ARROWETTE: Oh, yeah, and I know what yours are! You just wanna crab crab crab! You even complain about how the guys act when they're hanging with each other! So they rank on each other, razz each other. . . that's how normal teen guys are! Siblings, too! Didn't you guys have buds or sibs when you were teens? Guys you could bust on and know it didn't mean anything?
[Next panel - she's continuing]
No, probably not! I bet you were all only children, or felt isolated, or busy "training" and stuff. I bet none of you can lay claim to knowing what a normal teen life is supposed to be! Geez, you're so judgmental, I wanna puke!
[Next panel - most of her audience is just staring at her, except for one member on the end who seems amused]
GREEN LANTERN (the youngest and least experienced JLA member in this scene, speaking with a bit of a grin): Rebuttal, guys?

I couldn't help it. I looked at the lineup of adult superheroes she addressed, and took inventory. Batman, Superman, Aquaman, Wonder Woman, Flash, Red Tornado, and Green Lantern (who was clearly sympathizing with Arrowette at this point). All but Red Tornado are only children - no siblings to interact with in their formative years. (Red Tornado is an android.) Batman, as we all know, was orphaned at a tender age and immediately dedicated his life to nonstop training to become the perfect detective crimefighter. (Social life? Who needs a social life?) Superman had friends in school as a teen, but not friends in his age group with whom he was willing to discuss his unique superpowers and his worries about how he would handle them when he grew up, so "isolated" probably covers it well. I believe the current backstory is that Aquaman grew up without parents except for a kindly dolphin - human interaction in his juvenile days was pretty much zero, living in the ocean as he did. Wonder Woman grew up on Amazon Island, where I believe every other inhabitant was already a grown woman before she was brought to life as a baby (long story) and started growing up - she must have been the only kid on that island for her entire childhood (although some writer could have changed this when I wasn't looking - I am not one of the world's leading Wonder Woman collectors).

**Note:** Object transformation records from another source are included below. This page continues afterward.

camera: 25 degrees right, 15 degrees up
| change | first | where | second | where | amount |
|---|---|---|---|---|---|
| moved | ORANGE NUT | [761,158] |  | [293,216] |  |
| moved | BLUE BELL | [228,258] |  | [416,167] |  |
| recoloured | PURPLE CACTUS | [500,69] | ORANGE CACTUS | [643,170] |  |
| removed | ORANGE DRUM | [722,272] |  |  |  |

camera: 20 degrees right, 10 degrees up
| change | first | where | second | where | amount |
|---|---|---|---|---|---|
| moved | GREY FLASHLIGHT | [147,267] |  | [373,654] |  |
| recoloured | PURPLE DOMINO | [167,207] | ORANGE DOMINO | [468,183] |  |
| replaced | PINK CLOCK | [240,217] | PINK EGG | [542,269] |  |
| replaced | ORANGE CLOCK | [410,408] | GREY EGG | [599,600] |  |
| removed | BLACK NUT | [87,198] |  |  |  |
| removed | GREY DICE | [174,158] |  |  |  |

Green Lantern only received the "power ring" that makes him powerful after he was out of his teens, so he had a fairly "normal" childhood but had no particular experience in interacting with other teenagers who had superpowers and fought crime daily and needed to unwind after a hard day of chasing serial killers and other scum (and anyway, GL is the most sympathetic to Arrowette's points). Flash was the only one present who actually spent some of his super-powered youth as part of a group of young heroes (the Teen Titans) with whom he could really discuss his problems without needing to hide his "secret life" from his best friends every day of the year. Even so, darned if Arrowette didn't have a point about the general lack of relevant experience here!

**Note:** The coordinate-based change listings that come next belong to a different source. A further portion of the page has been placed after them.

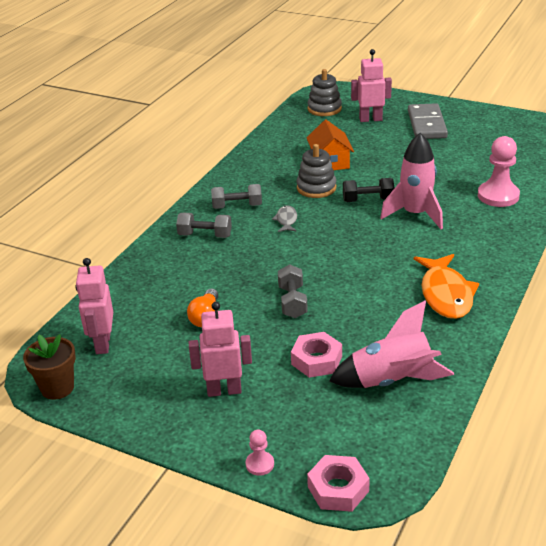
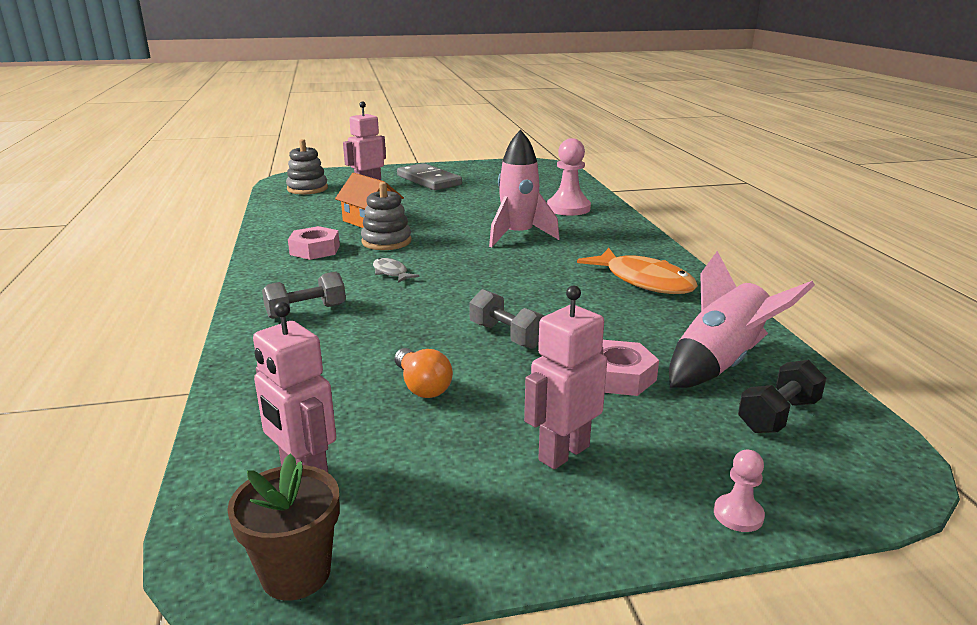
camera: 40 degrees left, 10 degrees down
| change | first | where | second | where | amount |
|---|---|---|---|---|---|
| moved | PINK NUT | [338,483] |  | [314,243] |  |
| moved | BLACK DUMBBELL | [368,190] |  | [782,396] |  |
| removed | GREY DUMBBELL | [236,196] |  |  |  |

This volume collects Young Justice issues 1-7, as well as a story from a comic book titled "Young Justice: Secret Files." Those stories were first published in 1998 and '99. Peter David wrote the regular series; Todd Nauck did the pencils in a style I found very appealing; one story was written by D. Curtis Johnson and penciled by Ale Garza but did a good job of keeping both the writing and artistic styles pretty consistent with the David/Nauck work so that you aren't jarred by seeing a character's appearance (or speech patterns) swing back and forth wildly in the middle of the book.